Clearblue Fertility Monitor Review

As promised, here’s the skinny after wrapping up my first cycle of using my new (well, new-to-me) Clearblue Fertility Monitor.


Background

A fertility monitor is more advanced than ovulation prediction kits.  A FM measures and compares both luteinizing hormone and estrogen, as opposed to strictly an LH surge. The FM is also more sensitive and accurate.  And, a bonus for me—there’s no test/control lines to squint and analyze. Huzzah!

Using a fertility monitor is easy enough (although I still recommend reading the entire instruction booklet. Considering the financial investment of the monitor, you’d better believe I read that booklet cover to cover!).  You simply power the monitor on first thing every morning of your cycle to determine two things: 1. Whether the FM wants to be fed a test stick; and 2. Whether your personal fertility chances that day are low, medium, or high.  You POAS (must be FMU), insert the cleanly capped stick into the FM, and wait five minutes.  The display then shows one of the following:

  • 1 bar = low fertility.
  • 2 bars = medium fertility.
  • 3 bars = high (“peak”) fertility, replete with a pic of a tiny egg.

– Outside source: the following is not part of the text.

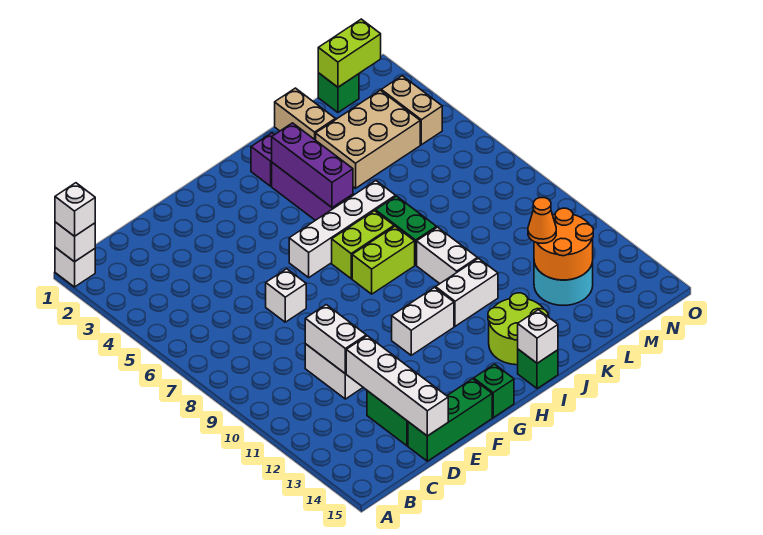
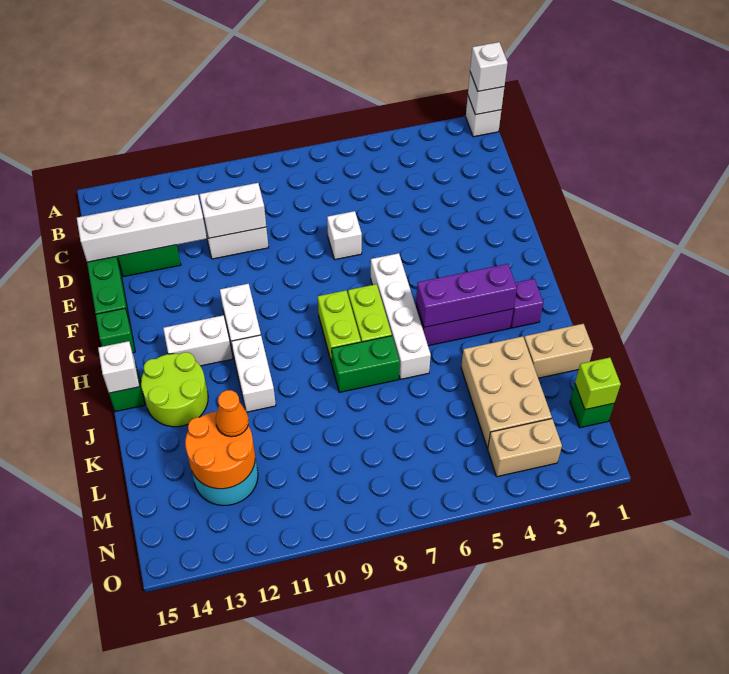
white brick J9:J10 level 1 -> white brick H12:H13 level 1
lime brick M1:N1 level 2 -> lime brick M1 level 2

If your cycle ends in a BFN, pressing the monitor’s only button (aside from the power button), tells it that a new menstrual cycle has begun, and the whole process repeats.


First Use

A FM learns your individual cycle over time. I hope this means that it requires less test sticks over time too, because I went through ten of those suckers this cycle alone ($)!

After receiving my monitor in the mail and giving it a thorough cleaning, I reset its internal computer, which you should do when buying a used one.  A reset means it knew nothing about my cycles, and we started out our very intimate relationship as strangers.  The FM asked for its first test stick on CD6 and required daily testing until it was finally satisfied on CD16.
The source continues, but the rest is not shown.